Passando a Ribeira de Biduiças vamos percorrendo a parte inferior da encosta do Compadre, cruzando blocos erráticos à medida que a paisagem se torna mais agreste na sua condição de selvagem e isolada. Aqui paira o nada envolto por um profundo silêncio que se alarga até escutarmos as batidas do coração.
Por estas paragens, recordo aqui algo que escrevi em Março de 2015 numa caminhada ao longo destas paisagens...
Não me canso de referir que a Serra do Gerês resulta de uma simbiose entre a Natureza e a ocupação humana do território, ocupação essa que se prolonga por milhares de anos. Desde os vestígios mais antigos inscritos nas rochas até aos nossos dias, passando pela romanização de uma parte desse território, a Serra do Gerês é, em si, um tesouro por descobrir e um manancial interminável de informação e de registos históricos à espera de ser descobertos.
Apesar de representar uma parte importante dos estudos levados a cabo desde a sua fundação, os cerca de 44 anos do Parque Nacional da Peneda-Gerês não trouxeram à luz do dia muita da História daquele território. Não se pode responsabilizar o PNPG, enquanto corpo mutável e sujeito à vontade política, pelo trabalho por fazer e pelo que ficou feito ao longo destes anos. Devemos, sim, exigir que o PNPG seja dotado de meios (materiais e principalmente humanos) para que o futuro seja mais iluminado em termos de preservação dos espaços e em termos de relação entre a entidade PNPG e as gentes que vivem e moldam o território. Sem estes compromissos o futuro do PNPG e dos grandes espaços naturais está em risco.
Tirando partido do que a Natureza lhe foi concedendo, a presença do Homem entre o Gerês e a Peneda foi moldando os espaços, adaptando-o às suas necessidades. Com o passar dos anos e com um abandonar de certas actividades que até aí eram intrínsecas à sua ocupação, a Natureza foi restabelecendo o seu domínio, reclamando para si zonas que até certa altura eram usualmente, se bem que sazonalmente, ocupadas pelo Homem.

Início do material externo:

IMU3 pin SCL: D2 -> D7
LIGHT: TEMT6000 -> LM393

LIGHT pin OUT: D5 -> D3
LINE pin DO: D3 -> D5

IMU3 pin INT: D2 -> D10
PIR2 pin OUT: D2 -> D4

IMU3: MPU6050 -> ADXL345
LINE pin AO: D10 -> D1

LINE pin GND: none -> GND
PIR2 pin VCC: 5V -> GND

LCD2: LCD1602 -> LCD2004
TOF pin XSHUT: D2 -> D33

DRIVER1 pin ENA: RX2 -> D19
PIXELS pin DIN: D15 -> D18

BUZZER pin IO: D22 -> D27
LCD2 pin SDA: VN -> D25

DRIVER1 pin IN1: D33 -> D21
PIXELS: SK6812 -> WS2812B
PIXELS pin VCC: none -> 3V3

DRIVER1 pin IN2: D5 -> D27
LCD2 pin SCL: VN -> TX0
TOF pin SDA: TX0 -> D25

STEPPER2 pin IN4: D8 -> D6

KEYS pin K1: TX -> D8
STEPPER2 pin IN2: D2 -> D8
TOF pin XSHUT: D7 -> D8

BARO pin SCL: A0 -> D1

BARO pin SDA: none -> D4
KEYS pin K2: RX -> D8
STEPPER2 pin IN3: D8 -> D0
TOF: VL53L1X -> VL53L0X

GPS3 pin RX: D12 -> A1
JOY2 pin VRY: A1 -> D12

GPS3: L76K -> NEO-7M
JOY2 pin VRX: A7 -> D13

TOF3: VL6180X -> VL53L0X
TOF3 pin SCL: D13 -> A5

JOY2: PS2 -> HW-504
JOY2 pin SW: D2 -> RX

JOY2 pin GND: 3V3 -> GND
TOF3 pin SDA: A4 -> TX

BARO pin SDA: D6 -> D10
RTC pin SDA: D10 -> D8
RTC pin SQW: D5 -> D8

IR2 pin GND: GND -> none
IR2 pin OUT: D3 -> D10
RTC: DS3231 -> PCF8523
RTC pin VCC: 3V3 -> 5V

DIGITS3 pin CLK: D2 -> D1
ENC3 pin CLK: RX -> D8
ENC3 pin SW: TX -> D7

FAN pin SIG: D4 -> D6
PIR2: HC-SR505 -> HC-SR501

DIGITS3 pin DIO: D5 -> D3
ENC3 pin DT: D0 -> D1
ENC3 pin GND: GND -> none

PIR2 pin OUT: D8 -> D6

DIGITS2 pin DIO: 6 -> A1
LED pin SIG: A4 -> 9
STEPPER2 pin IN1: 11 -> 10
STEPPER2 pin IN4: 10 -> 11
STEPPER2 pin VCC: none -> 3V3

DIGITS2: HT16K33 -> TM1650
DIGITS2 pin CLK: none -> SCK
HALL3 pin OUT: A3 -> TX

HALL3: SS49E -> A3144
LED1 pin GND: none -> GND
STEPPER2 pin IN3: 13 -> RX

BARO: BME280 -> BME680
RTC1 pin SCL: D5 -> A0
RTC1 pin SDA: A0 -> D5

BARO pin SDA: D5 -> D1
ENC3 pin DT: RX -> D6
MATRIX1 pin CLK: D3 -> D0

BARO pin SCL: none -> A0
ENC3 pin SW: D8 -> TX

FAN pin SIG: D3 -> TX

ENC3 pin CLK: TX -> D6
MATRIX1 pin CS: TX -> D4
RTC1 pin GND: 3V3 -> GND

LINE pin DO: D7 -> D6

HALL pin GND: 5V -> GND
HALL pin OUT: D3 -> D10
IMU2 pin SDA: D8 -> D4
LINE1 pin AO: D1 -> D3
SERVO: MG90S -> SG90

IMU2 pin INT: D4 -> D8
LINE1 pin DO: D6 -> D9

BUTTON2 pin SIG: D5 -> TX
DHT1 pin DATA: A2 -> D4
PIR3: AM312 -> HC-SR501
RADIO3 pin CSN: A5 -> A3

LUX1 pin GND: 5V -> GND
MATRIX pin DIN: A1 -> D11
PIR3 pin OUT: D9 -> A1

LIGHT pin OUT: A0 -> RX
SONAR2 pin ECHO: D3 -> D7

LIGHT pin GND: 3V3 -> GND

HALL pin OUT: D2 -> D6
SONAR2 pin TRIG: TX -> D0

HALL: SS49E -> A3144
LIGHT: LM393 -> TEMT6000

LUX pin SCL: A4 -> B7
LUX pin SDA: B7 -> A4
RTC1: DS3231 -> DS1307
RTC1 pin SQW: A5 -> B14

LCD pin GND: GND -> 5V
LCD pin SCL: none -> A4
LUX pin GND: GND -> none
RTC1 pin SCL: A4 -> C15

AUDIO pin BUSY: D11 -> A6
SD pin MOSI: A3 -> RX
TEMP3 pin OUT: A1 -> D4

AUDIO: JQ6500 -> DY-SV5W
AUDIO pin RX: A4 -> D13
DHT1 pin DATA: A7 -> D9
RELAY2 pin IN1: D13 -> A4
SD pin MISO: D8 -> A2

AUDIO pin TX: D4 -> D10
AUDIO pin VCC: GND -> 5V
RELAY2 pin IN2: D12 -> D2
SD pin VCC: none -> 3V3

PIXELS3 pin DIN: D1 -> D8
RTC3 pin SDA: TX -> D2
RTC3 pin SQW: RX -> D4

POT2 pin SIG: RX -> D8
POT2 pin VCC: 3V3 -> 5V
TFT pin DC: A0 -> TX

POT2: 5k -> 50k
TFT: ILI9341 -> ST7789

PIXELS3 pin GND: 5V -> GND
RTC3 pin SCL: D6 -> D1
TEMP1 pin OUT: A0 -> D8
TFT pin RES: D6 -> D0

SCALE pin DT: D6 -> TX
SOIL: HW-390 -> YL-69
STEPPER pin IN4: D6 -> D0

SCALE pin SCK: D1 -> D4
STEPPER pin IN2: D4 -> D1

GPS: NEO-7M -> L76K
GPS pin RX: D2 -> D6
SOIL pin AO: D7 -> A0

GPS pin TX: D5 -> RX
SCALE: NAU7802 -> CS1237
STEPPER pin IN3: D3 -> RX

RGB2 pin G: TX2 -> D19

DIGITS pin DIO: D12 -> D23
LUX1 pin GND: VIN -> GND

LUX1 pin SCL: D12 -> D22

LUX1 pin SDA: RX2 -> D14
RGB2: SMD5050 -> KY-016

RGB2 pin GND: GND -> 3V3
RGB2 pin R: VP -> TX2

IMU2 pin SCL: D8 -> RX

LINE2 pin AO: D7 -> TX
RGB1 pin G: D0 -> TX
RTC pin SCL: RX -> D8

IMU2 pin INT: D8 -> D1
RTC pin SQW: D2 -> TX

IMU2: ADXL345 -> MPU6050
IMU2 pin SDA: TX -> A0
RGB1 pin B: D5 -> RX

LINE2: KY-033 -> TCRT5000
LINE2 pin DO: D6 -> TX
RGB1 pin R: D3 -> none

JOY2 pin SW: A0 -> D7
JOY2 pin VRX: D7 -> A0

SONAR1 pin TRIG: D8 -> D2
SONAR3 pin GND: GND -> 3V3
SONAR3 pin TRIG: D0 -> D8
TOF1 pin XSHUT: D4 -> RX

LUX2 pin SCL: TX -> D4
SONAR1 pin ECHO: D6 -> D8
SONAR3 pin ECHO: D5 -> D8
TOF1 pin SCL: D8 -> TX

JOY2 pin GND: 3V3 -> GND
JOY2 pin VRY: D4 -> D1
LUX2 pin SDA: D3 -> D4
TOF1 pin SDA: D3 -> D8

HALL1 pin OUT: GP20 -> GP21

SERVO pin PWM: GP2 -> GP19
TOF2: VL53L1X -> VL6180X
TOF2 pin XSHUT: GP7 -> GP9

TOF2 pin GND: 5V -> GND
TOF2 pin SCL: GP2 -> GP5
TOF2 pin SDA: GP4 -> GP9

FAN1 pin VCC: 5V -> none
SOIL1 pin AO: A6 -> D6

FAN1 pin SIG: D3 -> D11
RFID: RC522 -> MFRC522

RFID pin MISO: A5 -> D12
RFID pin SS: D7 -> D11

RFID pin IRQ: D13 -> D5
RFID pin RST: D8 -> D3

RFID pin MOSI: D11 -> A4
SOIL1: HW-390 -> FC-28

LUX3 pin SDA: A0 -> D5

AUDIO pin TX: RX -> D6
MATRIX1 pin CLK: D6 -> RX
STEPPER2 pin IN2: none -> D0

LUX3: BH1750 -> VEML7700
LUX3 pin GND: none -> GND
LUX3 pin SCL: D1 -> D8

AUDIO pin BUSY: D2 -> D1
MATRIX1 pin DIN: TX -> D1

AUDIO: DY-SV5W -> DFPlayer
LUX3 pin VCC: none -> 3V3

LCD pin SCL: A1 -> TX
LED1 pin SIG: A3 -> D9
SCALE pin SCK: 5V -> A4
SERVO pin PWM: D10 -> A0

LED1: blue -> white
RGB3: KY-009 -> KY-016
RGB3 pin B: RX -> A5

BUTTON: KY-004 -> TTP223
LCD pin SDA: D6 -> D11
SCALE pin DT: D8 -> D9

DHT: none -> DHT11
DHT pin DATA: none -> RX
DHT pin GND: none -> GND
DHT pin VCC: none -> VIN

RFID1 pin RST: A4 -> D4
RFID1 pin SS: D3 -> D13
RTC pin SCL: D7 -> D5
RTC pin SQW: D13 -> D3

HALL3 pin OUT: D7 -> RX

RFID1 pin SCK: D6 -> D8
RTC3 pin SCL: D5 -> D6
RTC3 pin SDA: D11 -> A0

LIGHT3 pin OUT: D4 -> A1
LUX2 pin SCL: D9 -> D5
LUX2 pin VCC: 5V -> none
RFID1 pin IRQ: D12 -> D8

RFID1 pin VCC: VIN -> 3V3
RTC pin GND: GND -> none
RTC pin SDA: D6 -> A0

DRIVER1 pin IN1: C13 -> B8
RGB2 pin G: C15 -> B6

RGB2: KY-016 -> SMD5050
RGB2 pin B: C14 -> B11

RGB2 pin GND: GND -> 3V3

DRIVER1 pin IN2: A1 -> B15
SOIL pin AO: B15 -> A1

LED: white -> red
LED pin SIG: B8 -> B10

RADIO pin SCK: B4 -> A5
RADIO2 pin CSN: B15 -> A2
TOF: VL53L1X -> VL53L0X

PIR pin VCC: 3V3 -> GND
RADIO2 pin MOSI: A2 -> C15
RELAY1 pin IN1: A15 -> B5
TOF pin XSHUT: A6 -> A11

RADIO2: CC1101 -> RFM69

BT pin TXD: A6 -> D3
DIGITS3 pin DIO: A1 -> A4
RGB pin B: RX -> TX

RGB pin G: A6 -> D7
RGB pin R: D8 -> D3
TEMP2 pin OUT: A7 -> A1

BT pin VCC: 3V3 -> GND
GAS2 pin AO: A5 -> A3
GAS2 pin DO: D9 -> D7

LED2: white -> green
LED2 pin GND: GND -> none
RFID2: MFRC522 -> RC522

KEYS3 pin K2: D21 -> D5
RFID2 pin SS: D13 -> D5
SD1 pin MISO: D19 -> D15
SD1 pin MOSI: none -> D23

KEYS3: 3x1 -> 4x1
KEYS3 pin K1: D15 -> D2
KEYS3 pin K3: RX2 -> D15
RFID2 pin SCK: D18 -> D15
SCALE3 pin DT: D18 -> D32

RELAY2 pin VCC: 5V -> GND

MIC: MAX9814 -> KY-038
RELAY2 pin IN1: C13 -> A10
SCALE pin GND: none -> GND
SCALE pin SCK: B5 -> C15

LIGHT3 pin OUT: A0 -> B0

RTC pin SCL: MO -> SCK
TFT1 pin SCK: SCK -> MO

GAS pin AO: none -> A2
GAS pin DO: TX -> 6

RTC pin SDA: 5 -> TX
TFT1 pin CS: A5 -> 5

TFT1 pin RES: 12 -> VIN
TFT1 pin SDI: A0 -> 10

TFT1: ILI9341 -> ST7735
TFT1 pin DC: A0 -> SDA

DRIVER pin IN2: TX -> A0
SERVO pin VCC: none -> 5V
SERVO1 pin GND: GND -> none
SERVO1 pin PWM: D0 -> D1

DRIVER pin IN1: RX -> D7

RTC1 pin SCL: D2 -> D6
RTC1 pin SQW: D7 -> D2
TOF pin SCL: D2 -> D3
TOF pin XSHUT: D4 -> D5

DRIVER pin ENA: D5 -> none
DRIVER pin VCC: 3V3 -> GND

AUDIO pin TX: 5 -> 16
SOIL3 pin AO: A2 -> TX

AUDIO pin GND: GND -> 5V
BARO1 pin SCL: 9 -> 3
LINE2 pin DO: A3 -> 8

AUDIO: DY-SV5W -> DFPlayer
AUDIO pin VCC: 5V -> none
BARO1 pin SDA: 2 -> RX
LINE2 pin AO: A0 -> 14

Muitos destes espaços são agora «depósitos» de memórias que com os passar dos dias se vão esbatendo no esquecimento. A caminhada de hoje procurou, de forma humilde, tentar tirar do esquecimento esses espaços e trazê-los à luz da sua existência passada, e com isso não esquecer os dias em que o homem teria uma vivência de maior harmonia com o meio... ou talvez não.
A passagem pelo Curral do Poço Verde, quase indistinguível na paisagem e característico pela presença do que penso ser vestígios de dois fornos pastoris, leva-nos a um pequeno declive que antecede a chegada ao Curral de Fornalinho de Baixo. Com os seus frondosos carvalhos seculares, é um verdadeiro oásis por entre a penedia quente da Serra do Gerês e antecâmara de chegada ao Curral de Fornalinho de Cima.
Se até os caminhos foram-se mantendo na paisagem, os incêndios e as queimadas nas encostas dos Cornos de Candela fizeram com que grande parte dos caminhos fossem desaparecendo. Curiosamente, o mesmo aconteceu com muitas das mariolas que a minha memória dizia sulcarem a paisagem. Não deixa de ser interessante que as mariolas crescem como cogumelos por onde singram os grandes montanheiros de Facebook e escasseiam por onde estes não ousam entrar.
De facto, recordava-me de andanças dos velhos tempos, das ligações desde Fornalinhos de Cima ao longo da encosta Poente dos Cornos de Candela, ligando o Curral dos Cornos de Candela por entre as voltas dos caminhos até ao Corgo da Pala Nova. Se vestígios existem destes velhos carreiros até ao curral, para lá deste as mariolas desapareceram - fazendo-me lembrar uma demanda que em tempos o PNPG teve de eliminar estes velhos vestígios do pastoreio. Lá fomos encontrando passagens por entre os rochedos e passado algum tempo, já com a albufeira da Barragem de Paradela à vista, encontraríamos o velho caminho para o Corgo da Pala Nova. Assim, estava cumprido o nosso objectivo do dia e com o calor a apertar, era hora do regresso que foi feito regressando ao Curral de Fornalinho de Baixo por uma outra via e daqui à longa descida da Corga da Abelheira depois de passar de novo por Biduiças.